Don’t start with preload. Don’t start with two years. Don’t blindly enable includeSubDomains.

Use a staged rollout:

Phase 1: 5 minutes

Strict-Transport-Security: max-age=300

Phase 2: 1 week

Strict-Transport-Security: max-age=604800

Phase 3: 1 year

Strict-Transport-Security: max-age=31536000

Only after you’re confident every relevant hostname supports HTTPS should you consider:

Strict-Transport-Security: max-age=31536000; includeSubDomains

And preload? Treat that as a separate project, not a checkbox.

The includeSubDomains trap

This flag applies HSTS to every subdomain under the domain that sent it.

If example.com sends:

Strict-Transport-Security: max-age=31536000; includeSubDomains

then all of these need valid HTTPS:

  • www.example.com
  • docs.example.com
  • blog.example.com
  • old-admin.example.com
  • anything.example.com

That forgotten Jenkins box from 2019 suddenly matters.

If your GitHub Pages site lives at docs.example.com, setting HSTS there with includeSubDomains affects only subdomains under docs.example.com, not sibling hosts like blog.example.com.

That distinction is useful. It also confuses people constantly.

Preload on GitHub Pages: be careful

To be preload-eligible, a site generally needs:

  • HTTPS on the base domain
  • Redirect from HTTP to HTTPS
  • HSTS with long max-age
  • includeSubDomains
  • preload

Example:

Strict-Transport-Security: max-age=63072000; includeSubDomains; preload

If you’re serving a marketing site on GitHub Pages at www.example.com and your apex, mail-related hosts, or internal subdomains aren’t fully HTTPS-ready, preload is a bad idea.

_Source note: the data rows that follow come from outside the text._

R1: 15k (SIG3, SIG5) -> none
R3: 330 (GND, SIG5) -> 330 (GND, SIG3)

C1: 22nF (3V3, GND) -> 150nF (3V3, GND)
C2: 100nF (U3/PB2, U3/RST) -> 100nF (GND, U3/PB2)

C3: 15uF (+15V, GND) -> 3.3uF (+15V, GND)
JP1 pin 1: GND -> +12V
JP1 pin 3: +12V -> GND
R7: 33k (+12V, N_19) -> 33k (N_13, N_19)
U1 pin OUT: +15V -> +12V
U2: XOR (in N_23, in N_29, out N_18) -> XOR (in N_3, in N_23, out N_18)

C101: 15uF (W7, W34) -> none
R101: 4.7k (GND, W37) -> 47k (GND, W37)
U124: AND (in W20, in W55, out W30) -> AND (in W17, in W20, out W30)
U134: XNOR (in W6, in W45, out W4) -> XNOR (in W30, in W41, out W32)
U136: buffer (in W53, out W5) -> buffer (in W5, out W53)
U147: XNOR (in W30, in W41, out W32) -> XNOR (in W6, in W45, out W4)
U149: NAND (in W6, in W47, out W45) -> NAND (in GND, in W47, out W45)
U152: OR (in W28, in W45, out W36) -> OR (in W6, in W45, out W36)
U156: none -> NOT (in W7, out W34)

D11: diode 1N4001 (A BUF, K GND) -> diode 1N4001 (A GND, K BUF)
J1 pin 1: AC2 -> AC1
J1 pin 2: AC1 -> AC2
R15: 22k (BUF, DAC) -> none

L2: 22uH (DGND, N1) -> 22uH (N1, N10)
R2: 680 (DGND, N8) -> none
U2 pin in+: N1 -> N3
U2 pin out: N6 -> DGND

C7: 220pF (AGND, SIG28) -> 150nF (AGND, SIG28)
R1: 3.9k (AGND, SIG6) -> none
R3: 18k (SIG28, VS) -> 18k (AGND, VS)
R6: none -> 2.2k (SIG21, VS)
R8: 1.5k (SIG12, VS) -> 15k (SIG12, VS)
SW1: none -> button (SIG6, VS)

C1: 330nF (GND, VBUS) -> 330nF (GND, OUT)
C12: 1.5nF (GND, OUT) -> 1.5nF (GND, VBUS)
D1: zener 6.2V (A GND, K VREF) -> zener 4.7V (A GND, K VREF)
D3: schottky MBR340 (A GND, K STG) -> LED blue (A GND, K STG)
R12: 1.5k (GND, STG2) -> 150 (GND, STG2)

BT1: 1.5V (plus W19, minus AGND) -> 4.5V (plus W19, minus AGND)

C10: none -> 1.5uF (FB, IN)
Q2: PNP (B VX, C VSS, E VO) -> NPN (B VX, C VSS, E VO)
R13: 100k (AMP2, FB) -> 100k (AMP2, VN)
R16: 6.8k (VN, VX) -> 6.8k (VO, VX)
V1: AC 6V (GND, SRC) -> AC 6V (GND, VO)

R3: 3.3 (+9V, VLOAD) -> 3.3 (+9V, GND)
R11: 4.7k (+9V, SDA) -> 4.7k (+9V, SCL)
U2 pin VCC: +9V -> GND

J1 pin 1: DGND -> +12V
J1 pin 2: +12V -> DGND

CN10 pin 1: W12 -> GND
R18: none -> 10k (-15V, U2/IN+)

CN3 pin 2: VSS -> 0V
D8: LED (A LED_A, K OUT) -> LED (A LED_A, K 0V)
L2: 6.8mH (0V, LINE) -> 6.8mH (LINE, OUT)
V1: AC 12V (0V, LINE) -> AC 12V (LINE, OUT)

And since GitHub Pages doesn’t give you fine-grained rollback control over headers, I’d be even more cautious. Browser preload removal is slow and annoying.

Testing with curl and browser tools

A couple of commands I use regularly:

Check HTTPS headers:

curl -I https://example.com

Follow redirects from HTTP:

curl -I -L http://example.com

Show only the HSTS header:

curl -s -D - https://example.com -o /dev/null | grep -i strict-transport-security

In Chrome or Edge, devtools network tab works fine too. Load the page, click the document request, inspect response headers.

If you’re troubleshooting a proxy in front of GitHub Pages, compare direct origin behavior versus edge behavior. Sometimes the CDN is adding the header; sometimes GitHub is; sometimes nobody is.

A sane recommendation

For most GitHub Pages sites:

  • Enable custom domain correctly
  • Enable Enforce HTTPS
  • Check whether HSTS is already present
  • If the existing policy is good enough, stop there

If you need custom HSTS behavior:

  • Put Cloudflare or another CDN/reverse proxy in front
  • Start with low max-age
  • Increase gradually
  • Don’t use includeSubDomains unless you’ve audited subdomains
  • Don’t preload unless you’re very sure

GitHub Pages is great static hosting. It’s not a full edge security configuration platform. Once you accept that, the setup decisions get a lot easier.